Alors que la menace d'ubérisation des soins primaires est prise très au sérieux par l'Ordre des médecins et l'Assurance-maladie, le modèle prôné par le groupe « Centres médicaux 7/7 », crée en 2005 dans le sud est de la France par le Dr Jérémy Chamoître se déploie en Bretagne. Déjà implanté à Quimper puis à Lanester cette année, ce cabinet médical sans rendez-vous et aux horaires étendus (9 heures à 22 heures, 7 jours sur 7) va ouvrir en janvier 2024 à Chantepie, une commune de 10 000 habitants de Rennes métropole. Le centre prévoit d'accueillir quatre médecins généralistes libéraux de secteur 1 conventionnés qui acceptent les patients bénéficiaires de la CMU (Complémentaire santé solidaire) et de l’AME (l’aide médicale de l’État).
Selon le Dr Antoine Langevin, l'un des trois porteurs du projet, le centre s'installera dans un local de 300 m2 comportant trois cabinets médicaux, deux salles de soins avec du matériel pour faire des petits gestes techniques urgents (ECG, oxygène…) et une grande salle d'attente avec une borne tactile où les patients prennent un ticket pour un ordre de passage. Dans ce cabinet, les patients viennent sans rendez-vous et il n'y a pas de secrétaire sur place. Néanmoins, le fonctionnement est identique à celui d'un cabinet classique avec une activité de médecine générale.
Pour démarrer, un seul médecin sera présent par jour, puis « selon le flux et les délais d'attente, ils seront deux, dont un qui travaillera de 9 heures à 18 heures ». « À l'ouverture, on aura entre 20 à 30 consultations par jour puis ce sera croissant, précise le Dr Langevin. À Lanester, ouvert en janvier 2023, on atteint 100 consultations par jour à deux voire trois médecins ». Selon le généraliste, ce modèle organisationnel séduit les jeunes médecins. « Ils ont un cabinet clé en main où ils n'ont pas à se soucier de l’administratif, de l’approvisionnement des salles de consultation et de soin, ou des problèmes informatiques », affirme-t-il.
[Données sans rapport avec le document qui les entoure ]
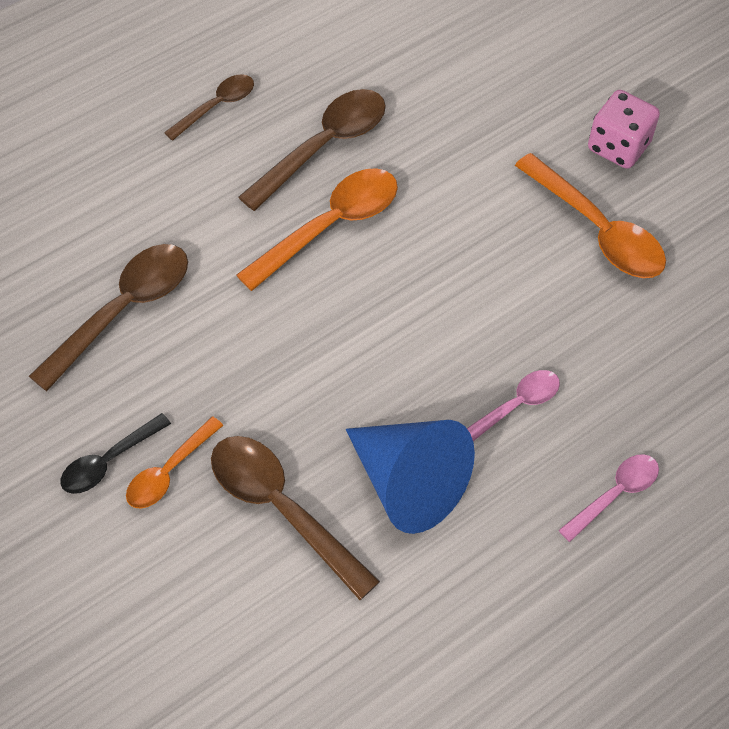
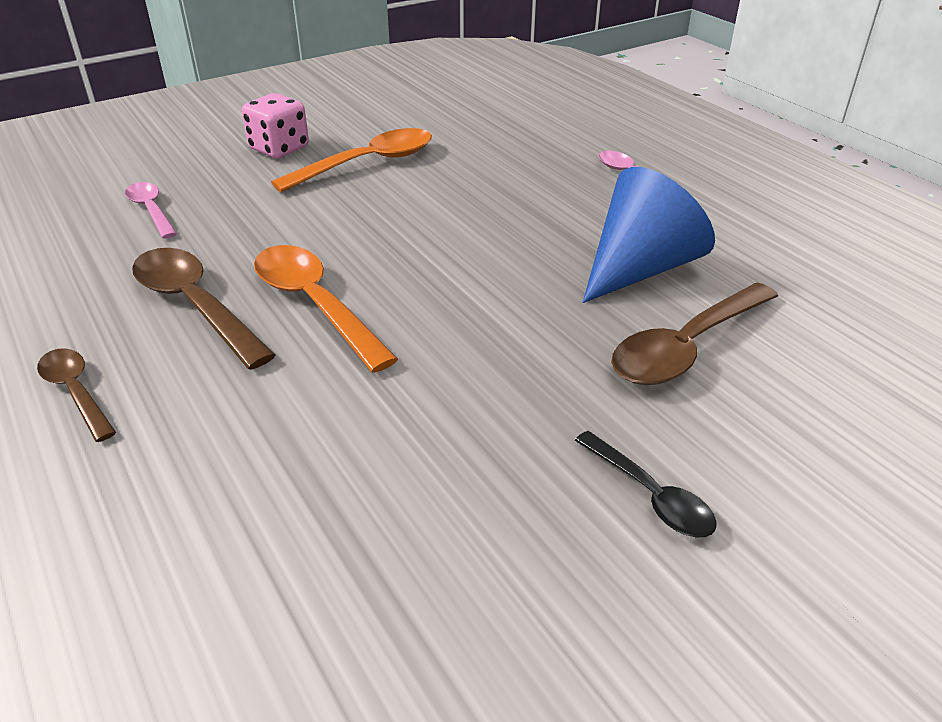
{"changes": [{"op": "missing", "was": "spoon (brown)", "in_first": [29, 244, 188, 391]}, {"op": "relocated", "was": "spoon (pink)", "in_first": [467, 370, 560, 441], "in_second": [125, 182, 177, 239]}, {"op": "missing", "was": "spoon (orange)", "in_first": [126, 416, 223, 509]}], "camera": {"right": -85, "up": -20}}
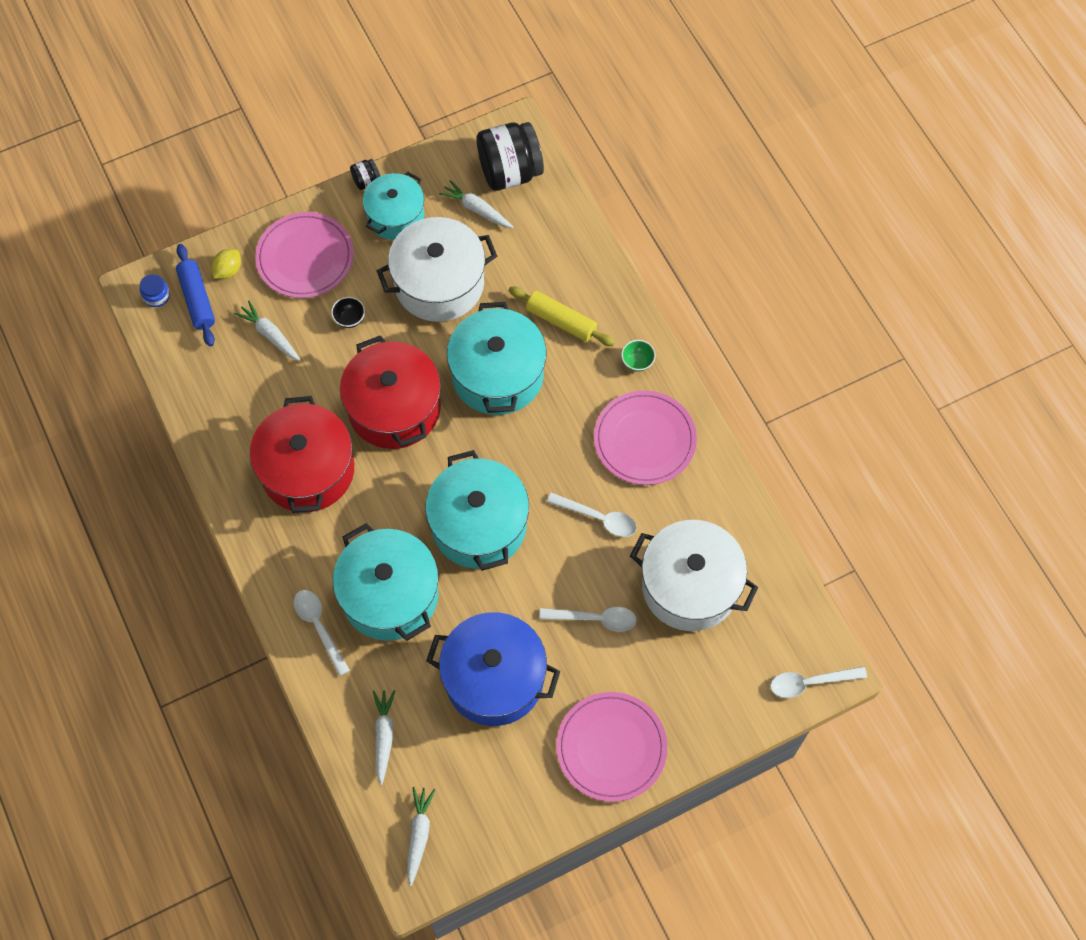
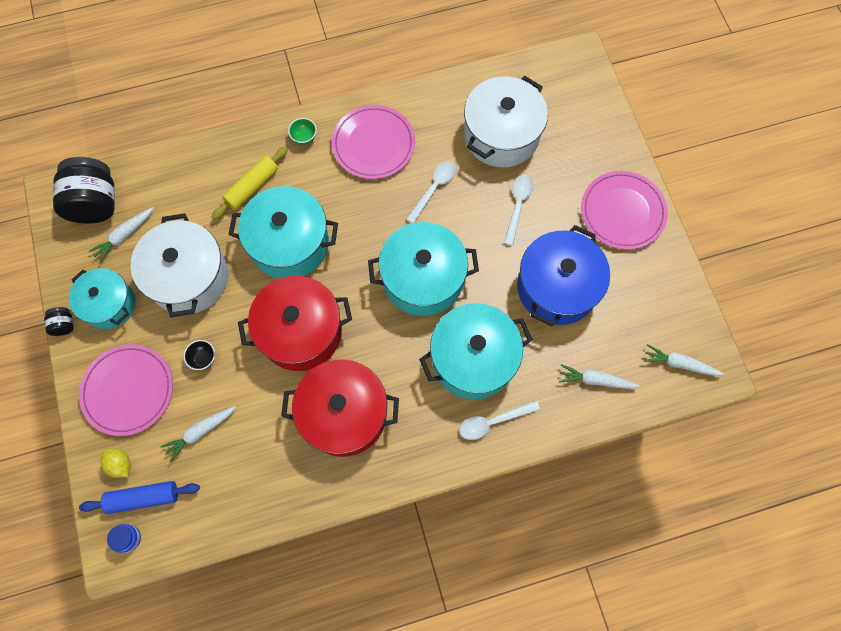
{"changes": [{"op": "missing", "was": "spoon (white)", "in_first": [771, 667, 867, 698]}], "camera": {"right": -80, "up": 5}}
Fragiliser la maison médicale de garde
Face à la création ex nihilo de ces centres médicaux 7/7, qui répond certes aux difficultés d'accès aux soins de la population bretonne, le président de l'URPS Bretagne, le Dr Thierry Labarthe reste très réservé. Sa première crainte concerne la permanence des soins ambulatoires (PDSA). L'ouverture du cabinet jusqu'à 22 heures permet certes de prendre en charge les soins correspondant aux horaires habituels des gardes. Mais, « leur intégration dans la continuité des soins est parcellaire. Ils font un petit bout de la PDS jusqu'à 22 heures puis ils ne font pas de visites à domicile », critique le Dr Labarthe. Par ailleurs, ce fonctionnement risque de fragiliser aussi les maisons médicales de garde ouvertes en général de 20 heures à minuit. « La création du centre sur Lanester a mis en difficulté la maison de médicale de garde qui était organisée depuis des années. J'ai peur que cela désintéresse les médecins qui font de la permanence de soins dans ces structures de garde car n'ayant pas de patients entre 20 heures et 22 heures ».
Autre crainte avancée par le patron de l'URPS : l'articulation du centre médical avec les autres acteurs locaux (médecins libéraux, SOS médecins, Samu…). « Entre les télécabines sauvages et les centres de soins 24/24, je préfère la présence de médecins sur le territoire qui ont une interconnexion avec leurs collègues, les autres professionnels de santé et les structures qui sont autour », explique le Dr Labarthe.
Des critiques aussitôt rejetées par le Dr Langevin. Pour le médecin, sa volonté est de travailler avec tous les médecins généralistes locaux et de s'insérer dans l'organisation locale. « On ne vient concurrencer personne. Notre but n'est pas d'enchaîner les consultations le plus rapidement, mais au contraire donner du temps aux médecins », justifie-t-il.